Obat pengendali mood dapat mencegah terjadinya asosiasi peninggian dan penurunan gangguan bipolar seperti lithium (Lithobid) dan anticonvulsan, seperti asam valproac, (Depakene), divalproex (Depakote) and lamotrigine (Lamictal). Efek samping yang biasa terjadi adalah penambah berat tubuh, tremor dan masalah gastrointestinal. Cek darah rutin penting dilakukan sebelum pemakaian lithium sebab dapat mengakibatkan gangguan atau masalah pada tiroid dan ginjal.18,19 Pengobatan secara non-medikamentosa dapat dengan fisioterapi,

konseling psikiatrik (psikoterapi), terapi okupasi . Peranan seorang psikoterapist/psikiater dibutuhkan dalam membantu pasien untuk menangani masalah masalah perilaku (behavior disorder), dapat memberi masukan masukan strategis, memberi harapan selama menjalani proses terapi penyakit dan dapat menjadi fasilitator yang efektif diantara anggota keluarga penderita.18 Selain itu, peranan seorang okupasist dan fisioterapist juga tidak kalah penting, mereka dapat membantu penderita dalam mengajarkan latihan atau gerakan yang aman yang mampu meningkatkan kekuatan, flexibilitas, keseimbangan dan koordinasi gerak.
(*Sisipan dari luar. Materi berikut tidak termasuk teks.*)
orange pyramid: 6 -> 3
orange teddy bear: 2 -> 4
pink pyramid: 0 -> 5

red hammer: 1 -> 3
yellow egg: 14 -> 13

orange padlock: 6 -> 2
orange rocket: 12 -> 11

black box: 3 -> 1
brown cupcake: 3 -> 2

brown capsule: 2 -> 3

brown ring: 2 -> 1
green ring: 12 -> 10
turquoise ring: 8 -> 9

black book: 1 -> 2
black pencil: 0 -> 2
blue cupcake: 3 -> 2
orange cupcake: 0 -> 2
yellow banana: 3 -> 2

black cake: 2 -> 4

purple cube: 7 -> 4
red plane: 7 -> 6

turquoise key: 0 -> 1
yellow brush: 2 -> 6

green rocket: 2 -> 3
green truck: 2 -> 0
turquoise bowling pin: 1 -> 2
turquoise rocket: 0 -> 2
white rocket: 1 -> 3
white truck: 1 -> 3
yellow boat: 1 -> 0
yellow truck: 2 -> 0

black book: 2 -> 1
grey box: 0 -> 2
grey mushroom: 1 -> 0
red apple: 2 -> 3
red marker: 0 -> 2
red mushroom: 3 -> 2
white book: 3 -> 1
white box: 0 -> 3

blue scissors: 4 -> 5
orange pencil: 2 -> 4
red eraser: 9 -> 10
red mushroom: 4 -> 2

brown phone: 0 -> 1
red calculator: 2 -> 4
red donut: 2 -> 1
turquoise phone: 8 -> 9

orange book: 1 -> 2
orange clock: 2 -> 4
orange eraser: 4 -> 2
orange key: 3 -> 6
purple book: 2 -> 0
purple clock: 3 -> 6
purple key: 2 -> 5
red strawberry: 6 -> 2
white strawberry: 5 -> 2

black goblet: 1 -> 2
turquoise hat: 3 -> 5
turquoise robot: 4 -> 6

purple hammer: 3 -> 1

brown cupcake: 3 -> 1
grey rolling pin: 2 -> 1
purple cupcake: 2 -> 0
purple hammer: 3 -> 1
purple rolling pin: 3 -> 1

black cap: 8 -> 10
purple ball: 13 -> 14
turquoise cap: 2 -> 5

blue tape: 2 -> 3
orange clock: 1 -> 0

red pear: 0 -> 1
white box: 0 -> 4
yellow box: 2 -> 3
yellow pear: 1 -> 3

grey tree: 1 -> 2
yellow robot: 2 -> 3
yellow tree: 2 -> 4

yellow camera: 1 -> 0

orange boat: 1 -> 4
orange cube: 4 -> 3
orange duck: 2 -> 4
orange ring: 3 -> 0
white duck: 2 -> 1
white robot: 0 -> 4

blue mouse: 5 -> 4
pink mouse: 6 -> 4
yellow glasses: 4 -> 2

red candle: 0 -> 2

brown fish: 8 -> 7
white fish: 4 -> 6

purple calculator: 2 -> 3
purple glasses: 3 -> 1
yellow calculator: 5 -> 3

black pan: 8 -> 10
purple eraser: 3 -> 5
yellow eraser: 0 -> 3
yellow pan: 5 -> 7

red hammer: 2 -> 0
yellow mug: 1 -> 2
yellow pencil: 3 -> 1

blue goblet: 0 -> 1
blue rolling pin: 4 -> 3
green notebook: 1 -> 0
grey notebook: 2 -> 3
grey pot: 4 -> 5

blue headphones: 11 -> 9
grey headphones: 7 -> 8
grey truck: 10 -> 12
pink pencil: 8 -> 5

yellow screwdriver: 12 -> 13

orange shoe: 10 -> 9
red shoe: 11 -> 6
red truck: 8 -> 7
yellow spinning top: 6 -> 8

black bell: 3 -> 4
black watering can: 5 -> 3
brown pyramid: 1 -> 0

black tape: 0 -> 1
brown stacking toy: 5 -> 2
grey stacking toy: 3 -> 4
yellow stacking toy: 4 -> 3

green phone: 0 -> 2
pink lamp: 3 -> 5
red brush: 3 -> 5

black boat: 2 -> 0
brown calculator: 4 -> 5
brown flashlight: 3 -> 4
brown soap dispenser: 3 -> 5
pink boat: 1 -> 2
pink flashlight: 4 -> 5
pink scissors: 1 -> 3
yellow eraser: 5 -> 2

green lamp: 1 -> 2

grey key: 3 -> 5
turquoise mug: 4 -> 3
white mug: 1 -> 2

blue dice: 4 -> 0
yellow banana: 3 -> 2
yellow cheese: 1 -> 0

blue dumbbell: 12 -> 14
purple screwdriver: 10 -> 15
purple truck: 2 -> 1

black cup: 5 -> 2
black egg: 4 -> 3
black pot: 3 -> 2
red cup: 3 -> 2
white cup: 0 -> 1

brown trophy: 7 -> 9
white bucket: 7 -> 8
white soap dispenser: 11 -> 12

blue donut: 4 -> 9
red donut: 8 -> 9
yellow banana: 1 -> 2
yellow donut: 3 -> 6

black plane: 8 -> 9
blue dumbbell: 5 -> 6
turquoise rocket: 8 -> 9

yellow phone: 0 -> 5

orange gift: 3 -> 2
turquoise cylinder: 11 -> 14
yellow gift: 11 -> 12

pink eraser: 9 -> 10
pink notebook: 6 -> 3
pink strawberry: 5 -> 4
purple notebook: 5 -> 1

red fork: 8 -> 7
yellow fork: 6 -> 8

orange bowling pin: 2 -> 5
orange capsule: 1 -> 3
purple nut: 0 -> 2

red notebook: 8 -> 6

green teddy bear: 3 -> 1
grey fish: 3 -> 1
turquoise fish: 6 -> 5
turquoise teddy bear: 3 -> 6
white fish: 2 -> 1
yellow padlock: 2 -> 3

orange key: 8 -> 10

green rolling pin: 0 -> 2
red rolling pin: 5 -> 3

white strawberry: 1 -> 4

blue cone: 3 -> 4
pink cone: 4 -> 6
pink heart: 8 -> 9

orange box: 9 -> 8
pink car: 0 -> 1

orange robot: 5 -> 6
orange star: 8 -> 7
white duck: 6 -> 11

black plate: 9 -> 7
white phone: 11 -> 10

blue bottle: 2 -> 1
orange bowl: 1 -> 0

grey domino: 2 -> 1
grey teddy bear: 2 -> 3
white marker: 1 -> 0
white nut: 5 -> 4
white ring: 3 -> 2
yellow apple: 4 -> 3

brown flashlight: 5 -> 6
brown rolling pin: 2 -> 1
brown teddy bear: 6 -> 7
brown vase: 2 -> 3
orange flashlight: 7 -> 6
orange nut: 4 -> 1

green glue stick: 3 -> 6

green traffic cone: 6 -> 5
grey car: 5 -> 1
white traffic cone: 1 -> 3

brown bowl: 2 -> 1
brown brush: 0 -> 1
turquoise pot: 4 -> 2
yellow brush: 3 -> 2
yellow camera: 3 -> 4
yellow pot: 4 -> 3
Latihan ini dapat menjaga pergerakan motorik tubuh sehingga mampu menurunkan faktor resiko jatuh. Instruksi berupa ajaran pengendalian postur tubuh yang aman dan sesuai dapat meningkatkan kewaspadaan terhadap gangguan pergerakan (movement disorder) dan dapat mengurangi keparahan gangguan pergerakan. Penggunaan alat bantu jalan atau kursi roda dibutuhkan pada pasien, seorang fisioterapi akan memberi instruksi yang sesuai dengan penggunaan alat bantu tersebut.

Perlu diingat bahwa penyakit Huntington secara signifikan merusak kontrol dari otot-otot mulut dan tenggorokan yang sangat penting untuk proses bicara, makan dan menelan. Seorang speech therapist dapat membantu penderita untuk meningkatkan kemampuan bicara agar terdengar lebih jelas atau dapat meningkatkan kemampuan dalam menggunakan alat-alat komunikasi tubuh juga meningkatkan kemampuan penggunaan otot-otot pengunyah untuk proses makan dan menelan.18 Sejalan dengan perjalanan penyakit penderita, terkadang anggota keluarga tidak dapat lagi memberikan perhatian yang selalu dibutuhkan pasien, sehingga pasien perlu ditempatkan dalam suatu institusi. Anggota keluarga membutuhkan banyak dukungan emosional untuk mengatasi perburukan penyakit dalam jangka waktu yang lama. Konseling genetic dan penjelasan penyakit secara teliti juga diperlukan karena penyakit ini diwariskan secara herediter.1 VIII. Prognosis Belum ada pengobatan kausatif bagi penderita Huntington.

Pengobatan hanya bersifat simtomatis agar dapat menghambat progresivitas klinis penyakit yang sudah ada.2 Sejalan dengan progresivitas penyakitnya, penderita Huntington lebih cenderung untuk meninggal. Namun hal ini tetap tergantung kepada lingkungan internal dan eksternal tubuh penderita itu sendiri.19

IX. Penutup Penyakit Huntington merupakan penyakit herediter yang terjadi akibat degenerasi neuron yang terprogram secara genetik didaerah ganglia basalis.

Kelainan ini terkait dengan defek pada kromosom 4 berupa gangguan perbanyakan dari trinukleotida CAG yang bersifat autosomal dominan. Manifestasi penyakit ini memperlihatkan movement disorder akibat degenerasi neuron pada system ekstrapiramidal motorik disertai gangguan kognitif-psikiatrik yang progresif. Untuk mendiagnosa penyakit ini dapat dengan dilakukannya anamnesis, pemeriksaan fisis dan pemeriksaan penunjang. Belum ada terapi kausal pada penyakit ini. Namun, terapi simtomatik baik yang bersifak medikamentosa maupun non-medikamentosa dapat memperbaiki keadaan penderita seiring dengan perjalan penyakitnya.